Le type sous ma fenêtre qui a chié devant moi

Sdf . Les Morts de la rue recensent 380 décès chaque année en France.
par FRANÇOIS DUPEYRON
publié le 25 mars 2010 à 0h00

Sous ma fenêtre, dans un passage couvert, un SDF a installé son pieu… de fortune, on dit ça ! Un carton pour isoler du sol, un autre pour arrêter le vent, un sac de couchage. Je l’entends qui gueule… je reconnais la voix, c’est le gars que je vois depuis trois ou quatre ans, sur le boulevard… là aussi, il lui arrive de gueuler, le bras tendu vers rien du tout, il a sûrement disjoncté depuis longtemps.

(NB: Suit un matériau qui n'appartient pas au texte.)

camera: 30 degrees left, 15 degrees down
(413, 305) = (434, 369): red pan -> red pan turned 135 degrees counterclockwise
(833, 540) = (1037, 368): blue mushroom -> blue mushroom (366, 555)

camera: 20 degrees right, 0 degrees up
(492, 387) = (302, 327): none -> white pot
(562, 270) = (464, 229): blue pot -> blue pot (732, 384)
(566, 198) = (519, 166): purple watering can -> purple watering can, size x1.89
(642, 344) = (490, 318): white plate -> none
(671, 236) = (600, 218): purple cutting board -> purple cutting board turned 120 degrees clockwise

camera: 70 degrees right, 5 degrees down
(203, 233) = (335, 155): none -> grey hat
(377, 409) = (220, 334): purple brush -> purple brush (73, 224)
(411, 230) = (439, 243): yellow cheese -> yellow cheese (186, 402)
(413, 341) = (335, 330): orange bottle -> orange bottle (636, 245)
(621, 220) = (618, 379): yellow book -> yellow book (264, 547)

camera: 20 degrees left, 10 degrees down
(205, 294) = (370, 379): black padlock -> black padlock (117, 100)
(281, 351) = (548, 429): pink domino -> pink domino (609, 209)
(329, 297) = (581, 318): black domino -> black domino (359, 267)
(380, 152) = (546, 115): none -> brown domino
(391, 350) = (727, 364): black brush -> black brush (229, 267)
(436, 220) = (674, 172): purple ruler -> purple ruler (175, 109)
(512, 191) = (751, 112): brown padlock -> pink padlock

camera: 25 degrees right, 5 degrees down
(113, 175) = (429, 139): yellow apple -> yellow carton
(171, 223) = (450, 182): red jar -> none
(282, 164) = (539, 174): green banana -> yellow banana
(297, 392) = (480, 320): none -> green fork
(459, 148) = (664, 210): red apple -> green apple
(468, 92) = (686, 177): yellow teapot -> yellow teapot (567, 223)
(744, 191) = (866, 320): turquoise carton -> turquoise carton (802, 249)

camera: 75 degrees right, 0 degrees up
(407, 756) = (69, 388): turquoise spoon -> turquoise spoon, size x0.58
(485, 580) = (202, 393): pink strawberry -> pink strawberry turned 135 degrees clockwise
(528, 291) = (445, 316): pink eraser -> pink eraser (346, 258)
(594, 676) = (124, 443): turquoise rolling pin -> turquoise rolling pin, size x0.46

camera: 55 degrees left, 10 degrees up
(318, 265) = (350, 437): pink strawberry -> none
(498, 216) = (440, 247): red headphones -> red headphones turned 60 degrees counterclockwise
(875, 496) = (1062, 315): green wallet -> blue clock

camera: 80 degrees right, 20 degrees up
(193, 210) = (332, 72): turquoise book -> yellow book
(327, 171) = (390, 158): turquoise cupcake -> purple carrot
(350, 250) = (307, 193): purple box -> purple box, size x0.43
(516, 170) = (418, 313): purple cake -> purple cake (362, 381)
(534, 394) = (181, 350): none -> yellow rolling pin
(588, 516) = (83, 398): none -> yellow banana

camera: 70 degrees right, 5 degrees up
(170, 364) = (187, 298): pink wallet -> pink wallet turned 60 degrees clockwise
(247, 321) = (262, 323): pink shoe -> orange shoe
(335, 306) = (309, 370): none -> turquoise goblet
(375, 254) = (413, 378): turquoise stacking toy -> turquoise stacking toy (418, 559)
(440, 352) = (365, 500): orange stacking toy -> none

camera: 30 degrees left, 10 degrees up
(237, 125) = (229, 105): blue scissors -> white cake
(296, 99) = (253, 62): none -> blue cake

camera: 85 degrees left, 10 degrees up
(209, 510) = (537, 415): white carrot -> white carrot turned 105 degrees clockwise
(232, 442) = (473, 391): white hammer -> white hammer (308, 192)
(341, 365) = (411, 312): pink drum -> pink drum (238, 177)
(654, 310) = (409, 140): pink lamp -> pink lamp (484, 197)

Maintenant, je sais qui dort là, la nuit, mais surtout, vacherie ! je le vois qui se déculotte, s’accroupit au-dessus d’une grille d’évacuation d’eau… il s’accroupit… je reviens un moment après, il se lève, le cul à l’air, va chercher du papier, revient… je reviens un moment après, il se reculotte, et je vois le papier sur la grille, il a chié là ! Chié, dis-donc ! Il faut bien qu’il se soulage quelque part ! à côté de son pieu, face aux passants qui se pressent sous la pluie… merde alors ! qu’il dorme là, je m’y suis habitué, j’en ai même oublié que c’est un homme, mais de surprendre cette intimité… Qu’est-ce qu’il lui en reste, est-ce que ce mot a encore un sens ? Il chie sous ma fenêtre, cinq étages plus bas, c’est assez loin, mais j’en suis tout remué… Oh, pas à pleurer, mais… à l’écrire tout de même. Il a fallu qu’il chie devant moi pour que je revienne sur terre, c’est un homme, nom de Dieu ! obligé, contraint, qui en est arrivé là…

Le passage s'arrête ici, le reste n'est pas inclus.